Monthly Rewire - February 2024
Stories affecting Canadian cyber defence policy you should know
CAF cyber force hindered by lack of staff and training, assessment team warns
On 20 February 2024, the Ottawa Citizen reported that the Department of National Defence and Canadian Armed Forces’ (DND/CAF)’s cyber force is hindered by a lack of staff, training, and security clearances take too long. Positions being allocated across the forces are unable to be filled, which has reduced DND/CAF’s capacity to handle both defensive and offensive operations.
While this has been known for some time, the article does well to highlight many of the inconsistencies in DND/CAF cyber policies. The article notes that a response from DND about the cyber forces produced a response saying operational security dictates not revealing any details about the size, capacity, capabilities, qualified of the cyber forces. Despite this, DND/CAF has released many reports and information previously that at least comments on each of those in some capacity. Canadian media has not often
Important to note is that the report and audit cited is a couple years old, which do predate some policy changes including additional pay or bonuses, among others, which saw an increase in cyber operators. The exact composition is unclear, but I at least know they improved their offensive cyber personnel. I am unsure to what degree this has helped, but based on Departmental Results and my sources, this has had a noticeable improvement.
Operation Cronos Disrupts Lockbit Ransomware Group
On 20 February, the United Kingdom’s National Crime Agency announced that they had successfully infiltrated Lockbit ransomware group and compromised their systems. The UK was joined by an international law enforcement task force called Operation Cronos, which included Canada.
Lockbit was first launched in 2019, but rose to be one of the most prolific ransomware groups in recent years. The takedown of Lockbit’s primary administration environment along with a host of intelligence, source code, and decryptors.
Lockbit has since launched a new website and released a verbose, likely lie-filled statement. I will not be linking to the letter, but suffice it to say that Lockbit is coping hard and trying to act like this is only a minor inconvenience.
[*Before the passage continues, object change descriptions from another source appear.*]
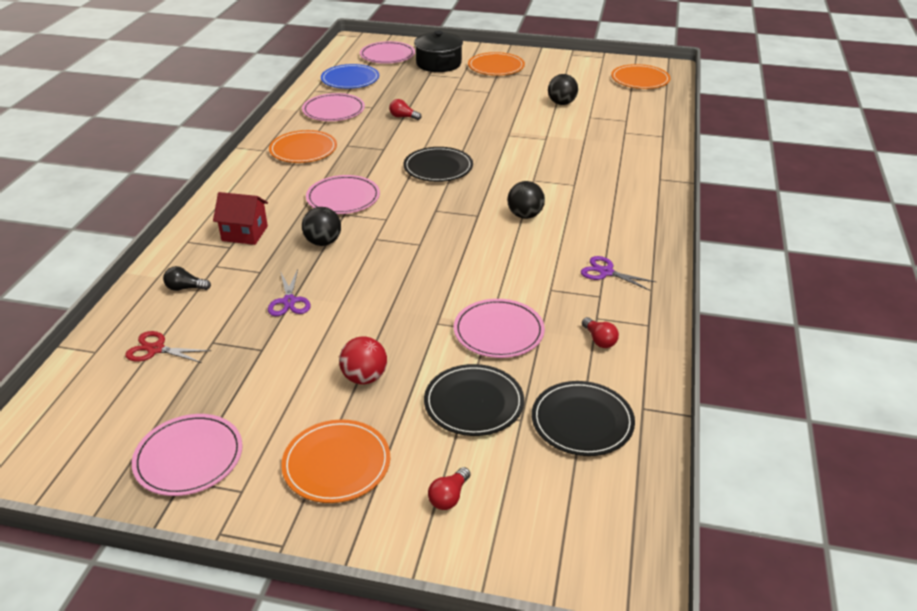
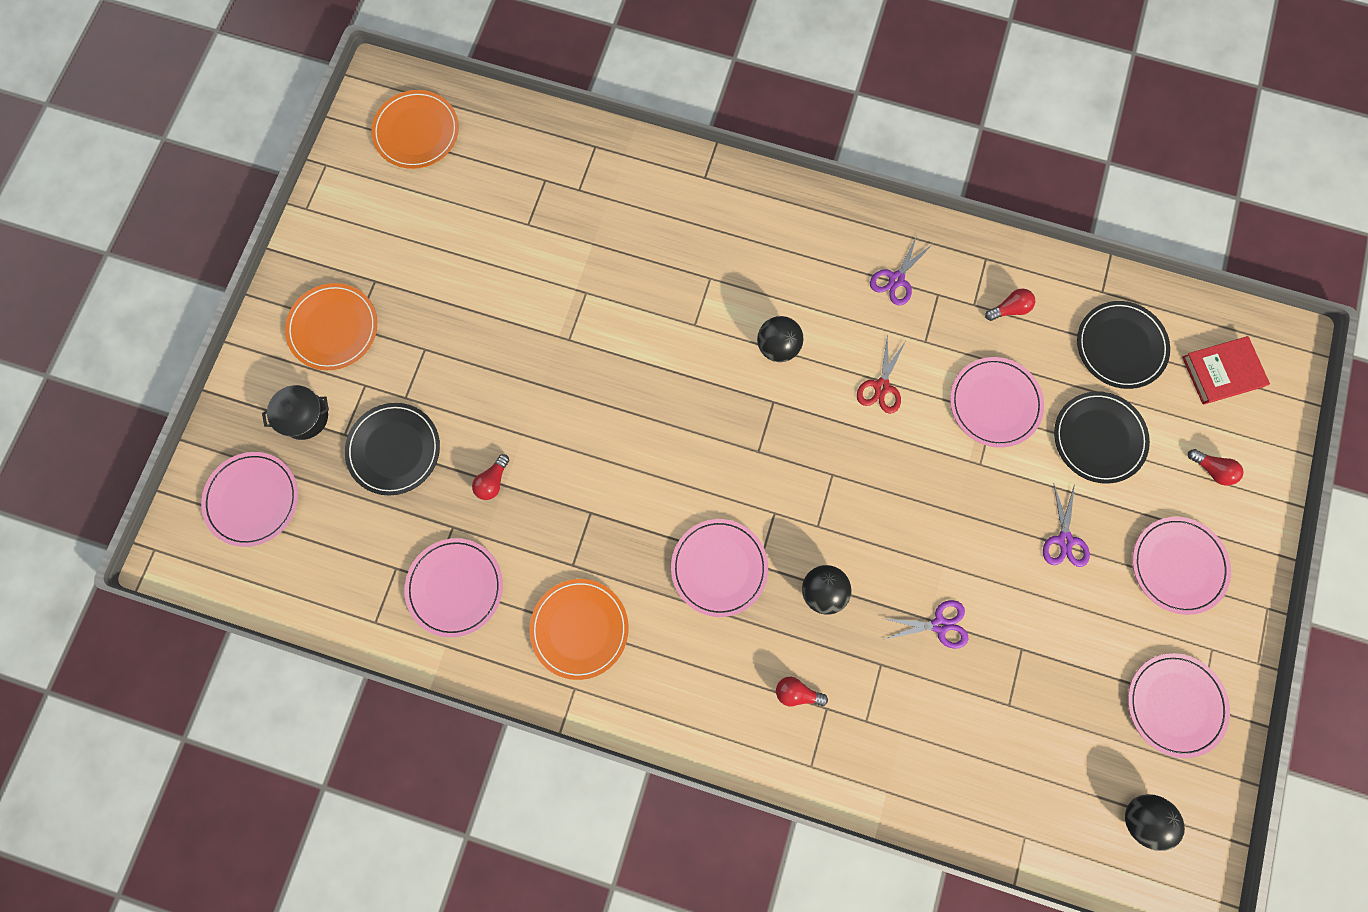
camera: 85 degrees left, 40 degrees up
(156, 349) = (1021, 767): red scissors -> red scissors (881, 387)
(185, 288) = (910, 752): black light bulb -> none
(244, 233) = (796, 692): red house -> red light bulb
(336, 464) = (1177, 565): orange plate -> pink plate
(350, 79) = (342, 563): blue plate -> none
(364, 377) = (1064, 540): red ball -> purple scissors
(438, 64) = (305, 416): black pot -> black pot, size x0.65
(438, 167) = (650, 440): black plate -> black plate (394, 449)
(561, 103) = (479, 253): black ball -> black ball (1140, 816)
(574, 512) = (1221, 372): none -> red book

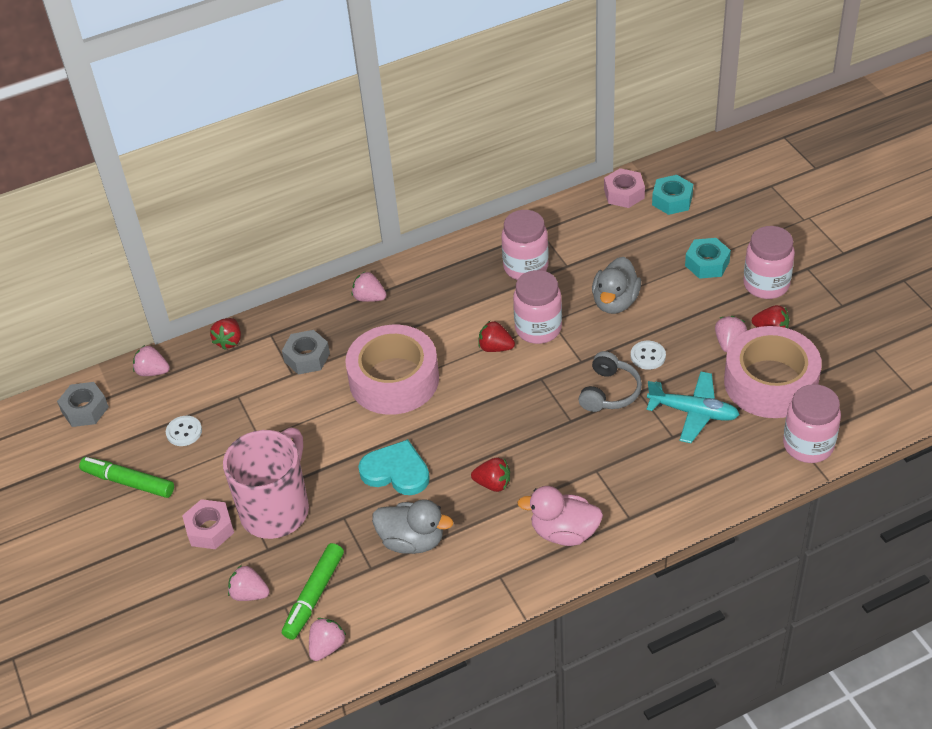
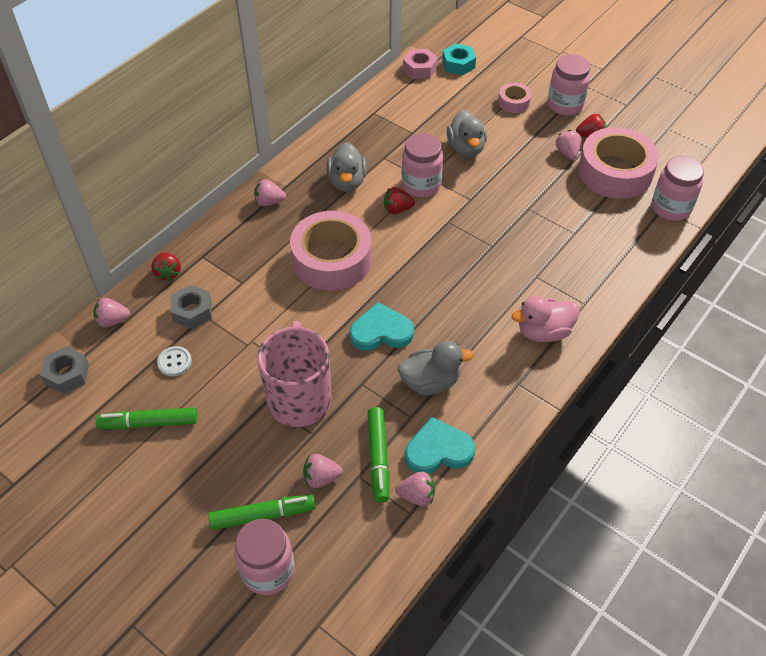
camera: 30 degrees left, 5 degrees up
(176, 607) = (263, 515): none -> green marker
(210, 529) = (250, 436): pink nut -> none
(307, 357) = (246, 265): grey nut -> grey nut (192, 311)
(327, 647) = (417, 496): pink strawberry -> pink strawberry turned 90 degrees clockwise
(376, 611) = (438, 450): none -> turquoise heart
(462, 300) = (347, 182): none -> grey duck
(493, 484) = (464, 314): red strawberry -> none
(525, 267) = (381, 142): pink jar -> pink jar (268, 571)
(609, 392) = (506, 215): grey headphones -> none
(648, 356) = (516, 180): white button -> none
(693, 412) = (576, 211): turquoise plane -> none
(707, 264) = (514, 102): turquoise nut -> pink tape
National Cybersecurity Consortium 2024 Call for Proposals
The National Cybersecurity Consortium (NCC) is a Canadian network dedicated to advancing the cybersecurity ecosystem within Canada through research and development, commercialization, and training. This month, NCC announced their 2024 call for proposals has opened, calling for proposals that:
“Support research and development projects with Technology Readiness Levels (TRL)1-6 via the design and implementation of innovative cybersecurity technologies, advancing the “state-of-the-art”, and supporting studies into emerging cybersecurity issues.
Support commercialization of new technology with TRL 7-9, developing products and services that address cybersecurity challenges in critical infrastructure protection, human-centric cybersecurity, network security, software security, and privacy protection.
Provide and build opportunities for training, upskilling, and reskilling of cybersecurity professionals across myriad disciplines. “
Government of Canada ends the Canadian Digital Adoption Program Early
The Canadian Digital Adoption Program (CDAP) ended with a fizzle and no plan on how they intend to use the money. The CDAP was meant to usher billions of loans and grants to Canadian businesses to upgrade its digital technology, but the Government only distributed less than a quarter of the $4 billion allocated.
Businesses and associations alike criticized the program for its barriers to entry, including the requirements to qualify, the being too complicated, and time-consuming.
RCMP Networks Targeted by Cyberattack
On 23 February, CBC News reported that the RCMP is currently managing a “cyber event.” The RCMP said that the size of the attack is alarming, but the they were able to quickly mitigate the attack to prevent impacts on RCMP operations. Few details have been released, which is generally the norm for the Canadian government to provide very little to the public about the impact of attacks on their government.
M&M Vending Machines Are Watching You?
The University of Waterloo M&M vending machines have apparently been running facial recognition software, unbeknownst to even the University. The company responsible has stated that their machines comply with GDPR (despite it not being law in Canada) as an explanation that this information is used responsibly. However, the company does admit such data is used and stored locally, which begs the question about the local security of this vending machine.
United States Military Achieves ‘Minimum Viable’ Version of CJADC2
The United States announced that they reached a minimal viability with Combined Joint All Domain Command and Control (CJADC2). Operation OLYMPUS is the US military operation to use existing US exercises with allies to transition from a CJADC2 pilot into an initial forces-wide operating capability.
So why does this matter to Canada?
The CAF is undergoing a transition to adopt CJADC2 concepts, which they call Pan-Domain or Pan-Domain Command and Control. T3he CAF is working to ensure it can operate with the United States in CJADC2. If the CAF cannot do this, it will significantly harm the US-Canada defence relationship.
Government of Canada joins international partners in endorsing shared 6G principles
Huawei’s dominance in 5G became a significant political and security liability, and since then the United States and allies agreed to not let China dominate the development of future standards and principles in the future. This is at the core of the announcement that Canada, the United States, and other allies countries have endorsed the Joint Statement of Principles for 6G.